Arkansas Kraft Corp. v. Boyed Sanders Construction Co., 298 Ark. 36, 764 S.W.2d 452 (1989)

Feb. 20, 1989 · Arkansas Supreme Court · 88-236
298 Ark. 36, 764 S.W.2d 452

ARKANSAS KRAFT CORPORATION v. BOYED SANDERS CONSTRUCTION CO.

88-236

764 S.W.2d 452

Supreme Court of Arkansas

Opinion delivered February 20, 1989

*37 Barber, McCaskill, Amsler, Jones & Hale, P.A., for appellant.

Laser, Sharp, Mayes, Wilson, Bufford & Watts, P.A., by: Ralph R. Wilson, for appellee.

Robert H. Dudley, Justice.

This case involves a question concerning the interpretation of an indemnity agreement between appellant, Arkansas Kraft Corporation, and appellee, Boyed Sanders Construction Corporation. The trial court granted appellee’s motion for summary judgment, finding that the language contained in the indemnity agreement did not clearly and unequivocally show that appellee intended to indemnify appellant for appellant’s own negligence. We affirm.

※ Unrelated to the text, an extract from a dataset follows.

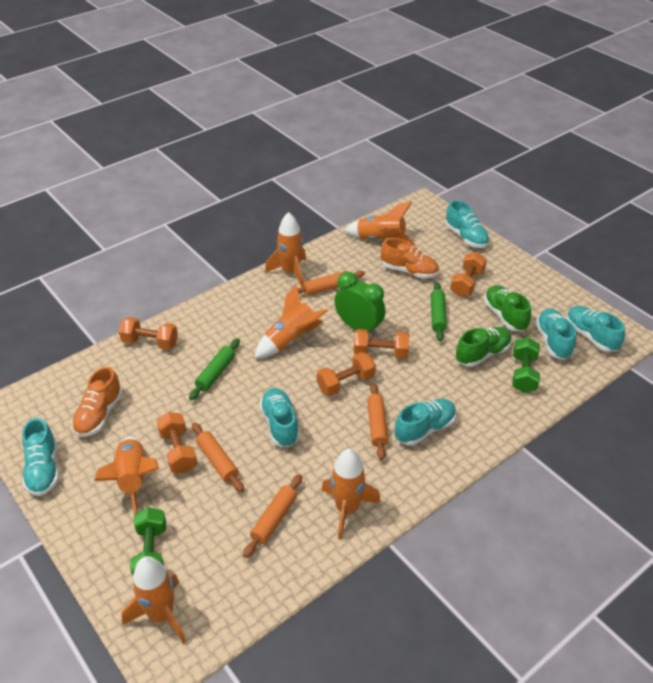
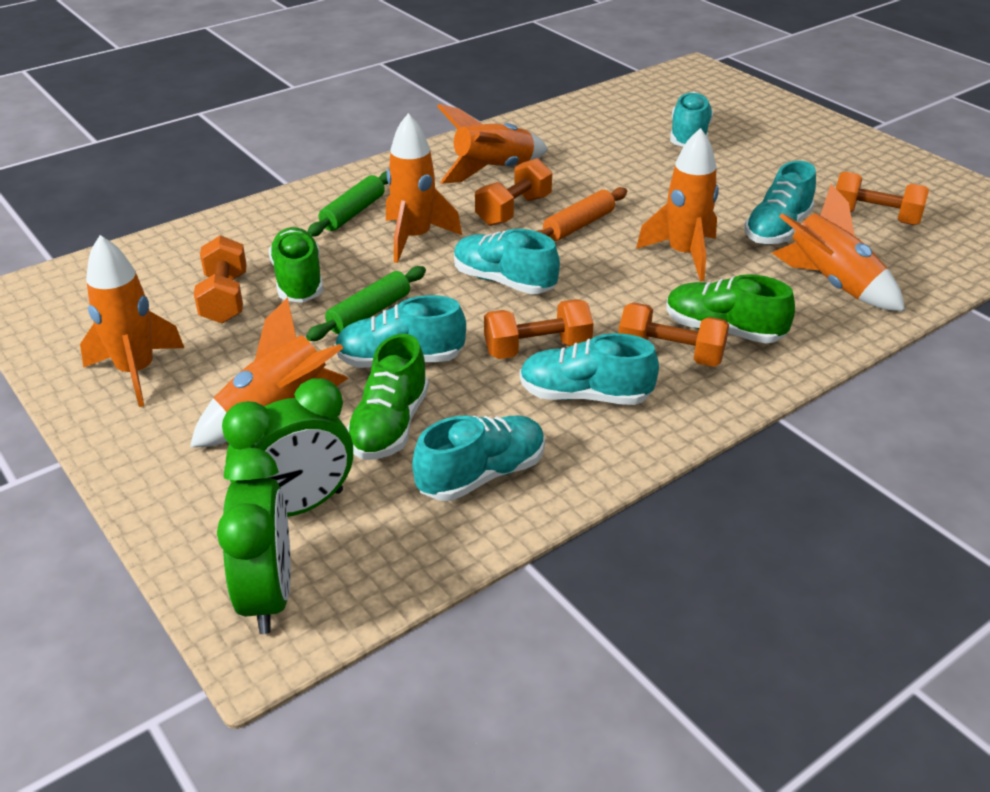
green clock: 1 -> 2
green dumbbell: 2 -> 0
green shoe: 2 -> 3
orange rolling pin: 4 -> 1
orange shoe: 2 -> 0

Appellant wanted to install a de-inking plant at its paper mill to recycle white waste paper and turn it back into useable pulp. Appellant entered into an agreement with appellee by which appellee was to provide labor and equipment as part of the construction project at the paper mill.

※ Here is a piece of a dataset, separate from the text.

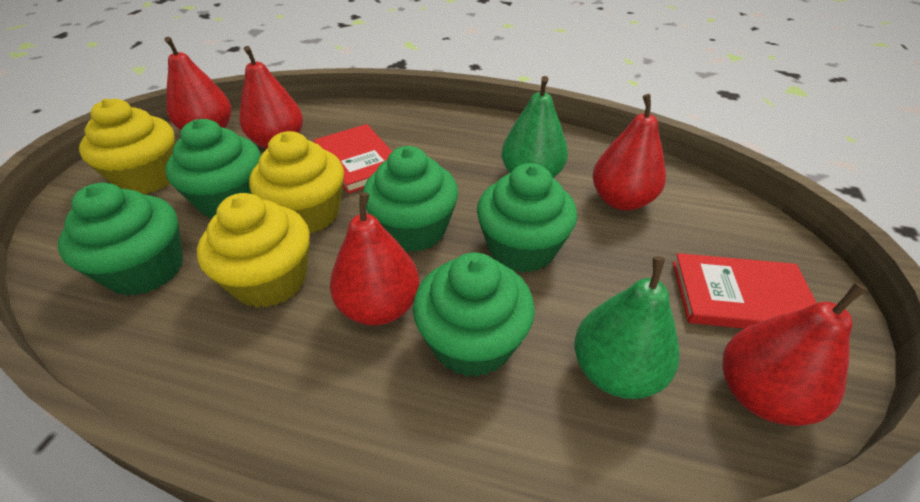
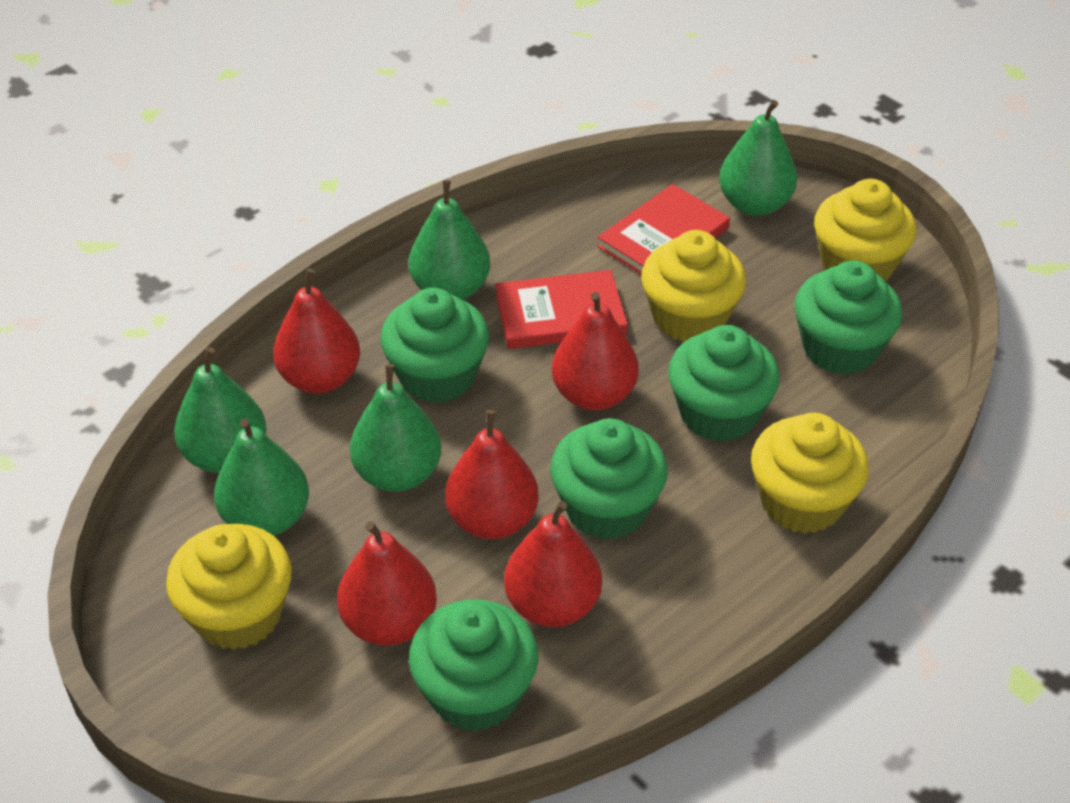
green pear: 2 -> 5
yellow cupcake: 3 -> 4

On September 25, 1984, Tommy Goates, an employee of appellee Sanders Construction Company, was injured while working on the construction project. Goates filed suit against appellant and another subcontractor on the job.

*38Appellant subsequently filed a Third Party Complaint against appellee. The complaint alleged that under the terms and conditions of a contract between the two companies, appellant was entitled to indemnity from appellee in the event that appellant was found to be liable to Goates in any amount.

At the trial of this case, the court withheld the issue of indemnity subject to the disposition of the issue of liability. The jury returned a $400,000 verdict in favor of Goates. It apportioned fault as 5% to plaintiff Goates, 50% to appellant, and 45% to the other subcontractor on the project named as co-defendant in the suit. No allegations of negligence on the part of appellee were made by the appellant before the jury was dismissed. With respect to the issue of indemnity^ motions for summary judgment were filed by both appellee and appellant. The trial court granted appellee’s motion, and denied that of appellant. This appeal followed.

Appellant contends that the language of the indemnity agreement was sufficiently clear and unequivocal to show that the parties intended for appellee to indemnify appellant for any and all claims for injuries arising out of the work, regardless of fault, and that the trial court erred in finding otherwise. The argument is without merit.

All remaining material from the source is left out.